Image: Juan Carlos Casado
Let us now go back to the far distant past, to the stage in human development where, in the words of Dennett, we began to “find it appropriate to describe the reasons why some things are arranged as they are”. This was a world of regularity and repetition: sunrises and sunsets, predators and prey, and so on. (Even earthquakes and volcanoes are routine events in the parts of the world where they tend to occur.) Dennett notes that “too much regularity in the selective environment can be a trap”. In a setting where novelty remains below a certain threshold, brains may never receive the stimuli they need to begin forming the concept of explanations and reasons. Central solar eclipses, on the other hand, would have presented human brains with novelty on a scale unlike anything else in nature.

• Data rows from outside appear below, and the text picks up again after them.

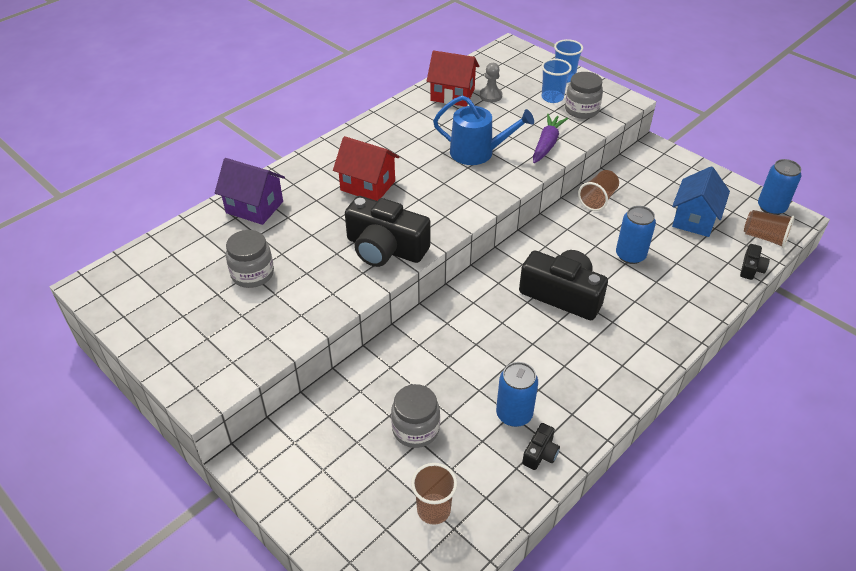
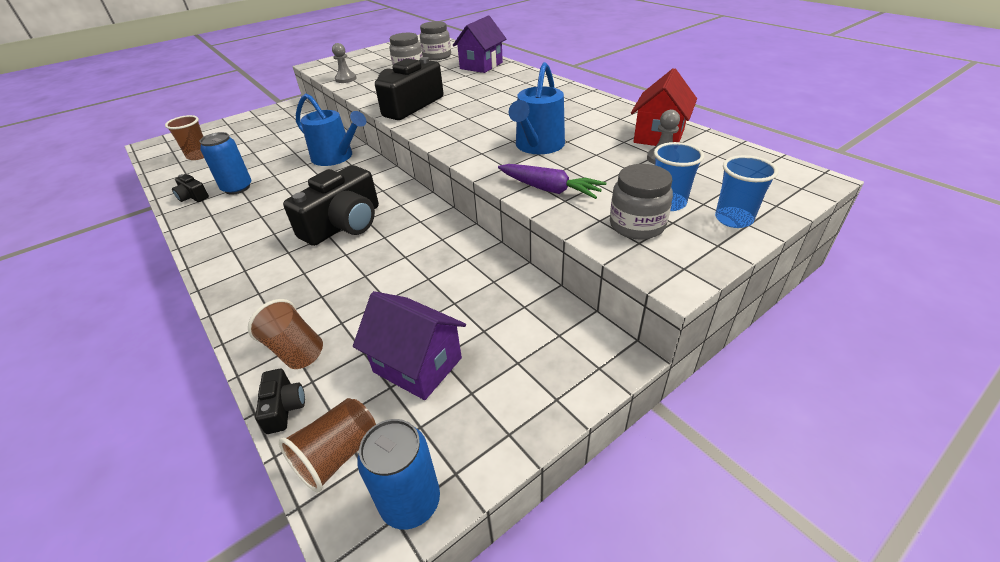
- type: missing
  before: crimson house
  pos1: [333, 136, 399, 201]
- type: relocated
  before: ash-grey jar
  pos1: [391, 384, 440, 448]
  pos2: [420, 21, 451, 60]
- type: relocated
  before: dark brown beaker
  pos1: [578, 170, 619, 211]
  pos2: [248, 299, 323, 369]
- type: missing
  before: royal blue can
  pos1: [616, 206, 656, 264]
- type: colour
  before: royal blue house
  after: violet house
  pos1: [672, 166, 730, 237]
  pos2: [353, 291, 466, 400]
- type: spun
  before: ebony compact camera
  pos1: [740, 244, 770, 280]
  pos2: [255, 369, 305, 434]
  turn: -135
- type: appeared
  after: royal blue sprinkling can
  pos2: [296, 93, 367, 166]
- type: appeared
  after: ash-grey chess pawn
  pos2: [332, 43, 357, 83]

Stephen J Gould, one of the pioneers of the punctuated equilibrium model of evolution, argued that the same model — long periods of stability, interspersed with irregular bursts of change — can be applied to many fields, including human learning. Could total and annular eclipses have acted as a pump of curiosity for early humans? Crucially, they occur at what might be an ideal frequency. If they occurred more frequently, they would have become routine events, and not provided sufficient novelty to stimulate the brain. If they occurred less frequently, they would not have provided enough stimuli to different communities, at different times, to kindle the first flames of human curiosity.
We can safely say that eclipses are not rare in the universe. But the perfect solar eclipses we experience on earth, where the moon and sun combine in spectacular fashion every couple of centuries or so, may be exceptionally rare. Even if these eclipses are one among many factors that led to the development of curiosity, it means that a key human trait is partly a consequence of two things that are nothing more than coincidences: the ratio of the moon’s and the sun’s diameters is the same as the ratio of their distances, and the moon’s orbit is tilted.
If such a combination of coincidences is rare within the cosmos, the pump of curiosity could be a solution to the Fermi paradox. Perhaps we are the only species in the universe to ask “where is everybody?”
Author’s note: I am grateful to Stephen Webb, John G Cramer and Daniel C Dennett for their comments on a previous version of this article.